Micropithecus Temporal range: Miocene ~19–15 Ma PreꞒ Ꞓ O S D C P T J K Pg N ↓

Scientific classification
- Domain: Eukaryota
- Kingdom: Animalia
- Phylum: Chordata
- Class: Mammalia
- Order: Primates
- Suborder: Haplorhini
- Infraorder: Simiiformes
- Parvorder: Catarrhini
- Genus: †Micropithecus Fleagle & Simons, 1978
- Species: †M. clarki (Fleagle & Simons, 1978); †M. leakeyorum (Harrison, 1989); †M. chamtwaraensis (Pickford et al., 2021);

= Micropithecus =

Extinct genus of primates

 Micropithecus is an extinct genus of primates that lived in East Africa about 19 to 15 million years ago, during the early Miocene. The genus and its type species, Micropithecus clarki, were first scientifically described in 1978.

== Naming ==
The generic name, Micropithecus, is derived from the Greek Words μικρός (ancient Greek pronounced mikrós, "small") and πίθηκος (pronounced píthēkos, "monkey"). Micropithecus thus means "small ape", referring to the fact that the fossils of this genus are among the smallest fossil apes discovered.

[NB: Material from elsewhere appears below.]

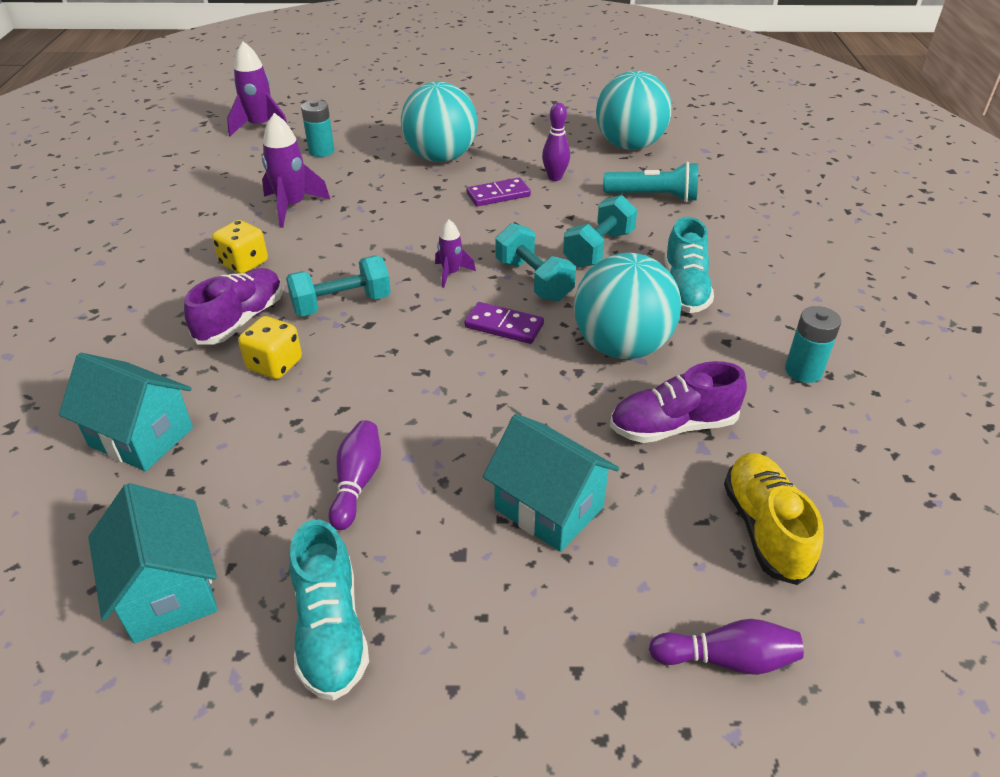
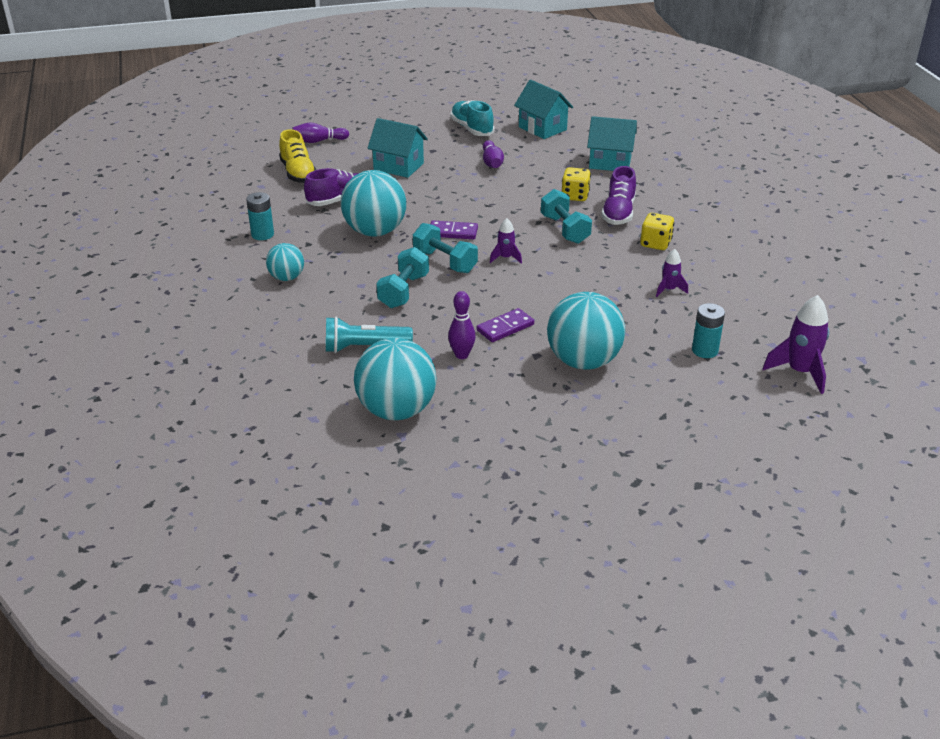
camera: 165 degrees right, 5 degrees down
(292, 207) = (669, 290): purple rocket -> purple rocket, size x0.57
(341, 304) = (565, 229): turquoise dumbbell -> turquoise dumbbell turned 75 degrees counterclockwise
(684, 288) = (335, 271): turquoise shoe -> none
(751, 290) = (287, 278): none -> turquoise ball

== History of description ==
The holotype of both the genus and type species, Micropithecus clarki, is an upper jaw, which is approximately 19 to 17 million years old, with largely preserved palate bones, and remains of bones of the skull. Also preserved in the upper jaw are three left large molars (M1 - M3), as well as one premolar, and three large molars (M1 - M3) on the right side. In addition, about 20 individually found teeth, a mandible fragment and fragments of a skull dome from the same locality were designated as paratypes.

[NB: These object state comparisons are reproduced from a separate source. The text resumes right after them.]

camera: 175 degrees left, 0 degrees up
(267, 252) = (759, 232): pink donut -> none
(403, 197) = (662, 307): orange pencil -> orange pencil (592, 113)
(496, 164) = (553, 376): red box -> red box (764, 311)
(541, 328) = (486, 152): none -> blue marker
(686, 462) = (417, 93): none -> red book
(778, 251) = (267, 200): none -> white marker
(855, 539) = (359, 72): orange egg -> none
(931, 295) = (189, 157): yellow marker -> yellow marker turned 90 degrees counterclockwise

Micropithecus was distinguished from Limnopithecus, Dendropithecus, Dryopithecus and Pliopithecus by the characteristics of its dentition and its small size. Furthermore, in the initial description of the genus and type species, it was pointed out that the morphology of the face of these fossil finds most closely resembles gibbons living today. The head-torso length is roughly equivalent to the white-fronted capuchin monkeys, which are only about 35 centimetres tall, and is slightly smaller than that of the fossil of Aeolopithecus, now considered a junior synonym of Propliopithecus.

== Further finds ==
In 1989, a second species was attributed to the genus Micropithecus, Micropithecus leakeyorum. These are finds from the Maboko Main excavation site on Maboko Island in Lake Victoria, Kenya, dating from 16 to 15 million years ago. This species was placed in the genus Micropithecus based on several mandibular fragments with preserved large molars and on the basis of the characteristics of these teeth, but at the same time it was distinguished from the type species because of the spatial and temporal distance.

In 2021, as part of a revision of the small-bodied anthropoids from Kenyan sites, some finds placed since 1982 with Micropithecus clarki were separated from them as Micropithecus chamtwaraensis; the epithet, chamtwaraensis, refers to the name of the Chamtwara Formation (see List of fossiliferous stratigraphic units in Kenya) in the area of 'Site 34' near the locality of Koru. The holotype is a largely preserved dentate mandible (archive number KNM CA 380).

== Palaeoecology ==
In the first description of Micropithecus leakeyorum, it was discussed that there is no other example in East Africa in the Miocene besides Nyanzapithecus and Micropithecus for a genus of primates existing over several million years whose species could be documented in chronological succession. However, it cannot be concluded from this sequence that the younger species evolved from the older one. The preserved remains of Micropithecus clarki show numerous original features of the Old World monkey, but also various younger features, such as relatively small molars in relation to the jawbone and very large incisors compared to the molars; features that overall suggest a fruit-rich diet. Micropithecus leakeyorum also has features indicative of a fruit-rich diet, but these features are less pronounced than in its older sister species. This has been interpreted as a presumed consequence of less specialisation on a particular diet, giving this species a morphological proximity to the more primitive, much older, Old World monkeys from East Africa.

An explanation for these different characteristics can be found if one considers the palaeoecology: About 19 million years ago, what is now Uganda and western Kenya were predominantly covered by forests, fostered by a warm and humid tropical climate. Later, the climate in this region changed and the forests became thinner and drier. The cause of these changes was probably tectonic processes, which also had a local influence on the extent of precipitation. For the excavation sites on Maboko Island, detailed studies of the plant world have shown that open, sparsely forested landscapes existed there in the Middle Miocene with dense gallery forests along the rivers, comparable to the vegetation of today's Nyika National Park. In such biotopes, it was concluded, the ancestors of Micropithecus leakeyorum gradually adapted to a broader diet that included harder plant fibres.